Jakarta (ANTARA) - Diego Maradona dibesarkan dalam kemiskinan akut dan akan selalu berpihak kepada mereka yang tertindas yang membuat Napoli dicemooh oleh klub-klub kaya raya di Italia utara yang bagi dia adalah tim yang sempurna.

Hanya sedikit pemain yang pengaruhnya begitu luar biasa terhadap sebuah klub seperti dilakukan Maradona selama tujuh tahun kepada Partenopei atau Napoli.

Klub ini dua kali menjuarai Serie A dan satu kali trofi Eropa yang saat itu bernama Piala UEFA ketika Maradona berada di sana. Tetapi ada lebih banyak lagi prestasi ketimbang statistik itu.

Baca juga: Messi dan Ronaldo sampaikan penghormatan terakhir untuk Maradona

Sepak bola adalah olahraga yang sangat berbeda masa itu dan Serie A, khususnya, adalah lingkungan yang tidak bersahabat terhadap pemain sepak bola seperti Maradona yang meninggal dunia Rabu dalam usia 60 tahun.

Taktik bertahan dan berbuat apa pun supaya menang adalah hukum sepak bola saat itu dan pemain-pemain seperti Maradona menjadi sasaran perlakuan kejam para bek yang dibolehkan menjegal dia bahkan disertai impunitas.

Di bawah keadaan seperti inilah Maradona mencetak 115 gol untuk Napoli, termasuk banyak gol terbaik yang pernah terjadi di Serie A, dan mencetak rekor klub ini yang baru belakangan ini dipecahkan.

Pemain-pemain lain seperti Francesco Totti yang menghabiskan seluruh 25 tahun karirnya di AS Roma, dan Lionel Messi yang hanya bermain untuk Barcelona, juga memiliki hubungan yang luar biasa dengan klub, tapi tidak ada yang bisa menandingi hubungan Maradona dengan Napoli.

Kota yang menderita karena pengangguran, sanitasi yang buruk, kemiskinan dan kejahatan terorganisir dan Maradona dengan pembawaannya sendiri yang keras, langsung saling mengidentifikasi satu sama lain.

Baca juga: Maradona meninggal dunia akibat serangan jantung

Ketika Maradona diterbangkan dengan helikopter untuk diperkenalkan resmi, 75.000 orang memadati stadion untuk menyaksikan dia dan sebuah surat kabar melaporkan bahwa tidak ada masalah yang membuat kota itu bermasalah "karena kami punya Maradona."

Kota Gila

"Naples (Napoli) adalah kota yang gila, mereka sama gilanya dengan saya, sepak bola adalah kehidupan itu sendiri," kata Maradona yang sebelumnya bermain di Barcelona, suatu ketika.

"Banyak hal yang mengingatkan saya kepada asal-usul saya.
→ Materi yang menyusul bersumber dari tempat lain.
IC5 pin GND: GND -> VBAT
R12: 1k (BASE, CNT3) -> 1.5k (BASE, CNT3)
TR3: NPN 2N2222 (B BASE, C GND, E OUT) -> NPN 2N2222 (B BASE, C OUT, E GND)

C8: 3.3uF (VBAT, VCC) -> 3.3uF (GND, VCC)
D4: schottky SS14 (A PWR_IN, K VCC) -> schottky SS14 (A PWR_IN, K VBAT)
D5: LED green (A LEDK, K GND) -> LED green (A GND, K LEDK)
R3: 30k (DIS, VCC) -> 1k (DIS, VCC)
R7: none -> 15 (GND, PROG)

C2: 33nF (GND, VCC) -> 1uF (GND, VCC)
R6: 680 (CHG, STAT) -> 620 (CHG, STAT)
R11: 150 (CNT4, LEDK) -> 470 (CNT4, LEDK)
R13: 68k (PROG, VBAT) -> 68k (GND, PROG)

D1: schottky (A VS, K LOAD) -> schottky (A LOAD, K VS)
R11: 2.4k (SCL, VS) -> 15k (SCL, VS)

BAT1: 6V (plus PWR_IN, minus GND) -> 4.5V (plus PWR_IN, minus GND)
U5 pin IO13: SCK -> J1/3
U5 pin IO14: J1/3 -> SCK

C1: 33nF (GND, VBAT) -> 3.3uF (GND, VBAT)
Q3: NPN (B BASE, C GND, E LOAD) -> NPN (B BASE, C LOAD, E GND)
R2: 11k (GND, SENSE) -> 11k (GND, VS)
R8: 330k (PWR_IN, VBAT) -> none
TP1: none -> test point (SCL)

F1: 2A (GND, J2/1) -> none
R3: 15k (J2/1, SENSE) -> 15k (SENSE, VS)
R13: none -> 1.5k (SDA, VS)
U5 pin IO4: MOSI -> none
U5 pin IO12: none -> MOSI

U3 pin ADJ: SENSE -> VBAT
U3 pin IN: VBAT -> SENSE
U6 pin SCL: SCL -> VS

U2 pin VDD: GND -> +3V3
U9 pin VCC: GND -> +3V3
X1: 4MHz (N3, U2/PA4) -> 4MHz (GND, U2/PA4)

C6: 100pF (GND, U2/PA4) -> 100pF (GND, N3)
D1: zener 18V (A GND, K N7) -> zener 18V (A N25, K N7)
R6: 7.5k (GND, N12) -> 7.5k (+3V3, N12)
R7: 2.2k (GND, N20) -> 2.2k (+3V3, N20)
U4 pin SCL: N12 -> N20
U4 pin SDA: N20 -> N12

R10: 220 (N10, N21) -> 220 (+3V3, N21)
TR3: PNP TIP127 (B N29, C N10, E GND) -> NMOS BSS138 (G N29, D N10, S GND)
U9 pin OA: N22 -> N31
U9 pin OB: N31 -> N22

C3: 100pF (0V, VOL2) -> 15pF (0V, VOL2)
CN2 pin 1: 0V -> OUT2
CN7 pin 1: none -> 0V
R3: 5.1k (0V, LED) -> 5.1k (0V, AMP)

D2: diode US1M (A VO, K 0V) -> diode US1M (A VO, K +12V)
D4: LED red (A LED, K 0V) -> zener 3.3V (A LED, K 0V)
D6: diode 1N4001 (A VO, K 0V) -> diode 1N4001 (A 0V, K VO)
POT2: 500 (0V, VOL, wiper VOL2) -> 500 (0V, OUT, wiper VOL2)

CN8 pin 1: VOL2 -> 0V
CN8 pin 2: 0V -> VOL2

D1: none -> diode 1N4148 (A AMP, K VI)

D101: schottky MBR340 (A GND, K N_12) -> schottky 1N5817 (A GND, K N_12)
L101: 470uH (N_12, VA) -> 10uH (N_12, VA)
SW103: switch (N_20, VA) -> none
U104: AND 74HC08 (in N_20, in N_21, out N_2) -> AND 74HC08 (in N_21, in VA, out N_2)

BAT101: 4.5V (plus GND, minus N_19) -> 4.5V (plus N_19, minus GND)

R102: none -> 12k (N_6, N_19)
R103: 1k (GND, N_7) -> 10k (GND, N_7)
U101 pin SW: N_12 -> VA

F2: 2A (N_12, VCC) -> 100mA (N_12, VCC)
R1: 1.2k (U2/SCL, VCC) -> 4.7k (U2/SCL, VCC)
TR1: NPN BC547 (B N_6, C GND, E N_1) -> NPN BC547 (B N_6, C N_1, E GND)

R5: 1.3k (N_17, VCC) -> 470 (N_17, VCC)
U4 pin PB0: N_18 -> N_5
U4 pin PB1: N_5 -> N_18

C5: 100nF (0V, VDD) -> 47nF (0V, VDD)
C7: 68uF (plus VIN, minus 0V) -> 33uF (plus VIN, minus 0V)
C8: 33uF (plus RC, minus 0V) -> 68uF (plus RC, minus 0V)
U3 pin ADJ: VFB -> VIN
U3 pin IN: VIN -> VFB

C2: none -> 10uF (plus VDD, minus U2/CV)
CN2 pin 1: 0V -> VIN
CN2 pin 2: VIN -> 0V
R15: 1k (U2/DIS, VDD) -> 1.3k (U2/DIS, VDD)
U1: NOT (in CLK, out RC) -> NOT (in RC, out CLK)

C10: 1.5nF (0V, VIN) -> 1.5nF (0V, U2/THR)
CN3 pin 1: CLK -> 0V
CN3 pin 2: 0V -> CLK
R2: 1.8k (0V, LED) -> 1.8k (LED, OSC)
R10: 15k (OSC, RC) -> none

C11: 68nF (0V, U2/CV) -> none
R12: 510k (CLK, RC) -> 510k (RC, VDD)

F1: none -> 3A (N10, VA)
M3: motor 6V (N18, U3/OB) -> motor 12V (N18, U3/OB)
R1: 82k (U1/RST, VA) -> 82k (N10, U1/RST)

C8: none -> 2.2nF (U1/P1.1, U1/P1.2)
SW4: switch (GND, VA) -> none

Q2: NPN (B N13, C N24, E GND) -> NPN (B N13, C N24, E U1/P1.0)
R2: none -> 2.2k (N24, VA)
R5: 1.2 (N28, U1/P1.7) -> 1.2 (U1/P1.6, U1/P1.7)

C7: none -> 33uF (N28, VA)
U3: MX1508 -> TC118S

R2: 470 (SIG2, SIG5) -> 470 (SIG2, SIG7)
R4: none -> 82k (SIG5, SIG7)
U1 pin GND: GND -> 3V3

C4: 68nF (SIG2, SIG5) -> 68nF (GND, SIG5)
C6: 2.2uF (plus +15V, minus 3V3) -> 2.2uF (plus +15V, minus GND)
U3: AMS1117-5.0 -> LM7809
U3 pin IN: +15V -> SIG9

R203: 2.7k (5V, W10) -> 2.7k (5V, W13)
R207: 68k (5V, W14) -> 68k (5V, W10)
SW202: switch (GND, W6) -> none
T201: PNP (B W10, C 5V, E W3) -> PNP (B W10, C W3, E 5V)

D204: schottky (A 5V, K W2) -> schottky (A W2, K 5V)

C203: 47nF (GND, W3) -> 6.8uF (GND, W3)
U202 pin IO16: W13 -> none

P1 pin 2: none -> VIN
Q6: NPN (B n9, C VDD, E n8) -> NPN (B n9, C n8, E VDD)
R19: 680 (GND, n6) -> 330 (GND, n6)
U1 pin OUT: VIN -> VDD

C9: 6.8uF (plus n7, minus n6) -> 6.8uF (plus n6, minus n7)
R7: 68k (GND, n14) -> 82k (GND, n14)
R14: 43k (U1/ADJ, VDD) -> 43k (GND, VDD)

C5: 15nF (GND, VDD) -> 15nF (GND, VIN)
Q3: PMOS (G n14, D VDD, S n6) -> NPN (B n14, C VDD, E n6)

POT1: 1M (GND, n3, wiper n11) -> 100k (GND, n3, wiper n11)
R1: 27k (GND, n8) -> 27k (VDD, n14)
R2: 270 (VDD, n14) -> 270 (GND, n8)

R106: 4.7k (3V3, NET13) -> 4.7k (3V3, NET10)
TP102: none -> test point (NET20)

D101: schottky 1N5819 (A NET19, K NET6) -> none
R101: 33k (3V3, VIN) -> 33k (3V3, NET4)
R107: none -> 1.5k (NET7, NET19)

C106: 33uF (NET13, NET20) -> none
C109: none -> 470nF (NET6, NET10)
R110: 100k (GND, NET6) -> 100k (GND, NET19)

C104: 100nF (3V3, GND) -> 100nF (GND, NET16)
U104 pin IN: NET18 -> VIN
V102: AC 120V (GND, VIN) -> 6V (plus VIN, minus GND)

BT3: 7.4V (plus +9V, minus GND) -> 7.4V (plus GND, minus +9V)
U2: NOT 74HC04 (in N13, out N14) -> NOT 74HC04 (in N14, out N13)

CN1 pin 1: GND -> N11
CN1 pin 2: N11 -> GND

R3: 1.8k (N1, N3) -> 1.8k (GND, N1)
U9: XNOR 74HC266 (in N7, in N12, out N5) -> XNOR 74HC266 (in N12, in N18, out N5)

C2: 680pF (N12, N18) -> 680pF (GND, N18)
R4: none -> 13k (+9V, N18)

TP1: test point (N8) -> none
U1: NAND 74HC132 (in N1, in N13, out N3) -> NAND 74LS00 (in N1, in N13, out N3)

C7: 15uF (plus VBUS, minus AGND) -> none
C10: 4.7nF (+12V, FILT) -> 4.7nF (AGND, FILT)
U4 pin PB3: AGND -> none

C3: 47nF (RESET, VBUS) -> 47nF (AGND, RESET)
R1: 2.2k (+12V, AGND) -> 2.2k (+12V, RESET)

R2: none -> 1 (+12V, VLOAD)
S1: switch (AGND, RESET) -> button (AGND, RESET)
Ada mogok makan dan orang-orang mengikatkan diri ke pagar Stadion San Paolo, memohon saya agar datang. Bagaimana bisa saya mengecewakan mereka?"

Bersama-sama, Maradona dan Napoli menaklukkan tim-tim utara seperti Juventus, AC Milan dan Inter Milan, yang dipandang sebagai kelompok kemapanan aristokrasi sepak bola Italia. Maradona seketika mengubah Serie A.

Perayaan setelah kemenangan gelar Serie A mereka pada 1987 membuat kota itu macet total.

"Saya tahu semua masalah yang mereka hadapi. Orang-orang ini berkorban demi membeli tiket. Mereka selalu di sana, selalu di sana. Itu membuat saya mengenali mereka sejak hari pertama," kata Maradona.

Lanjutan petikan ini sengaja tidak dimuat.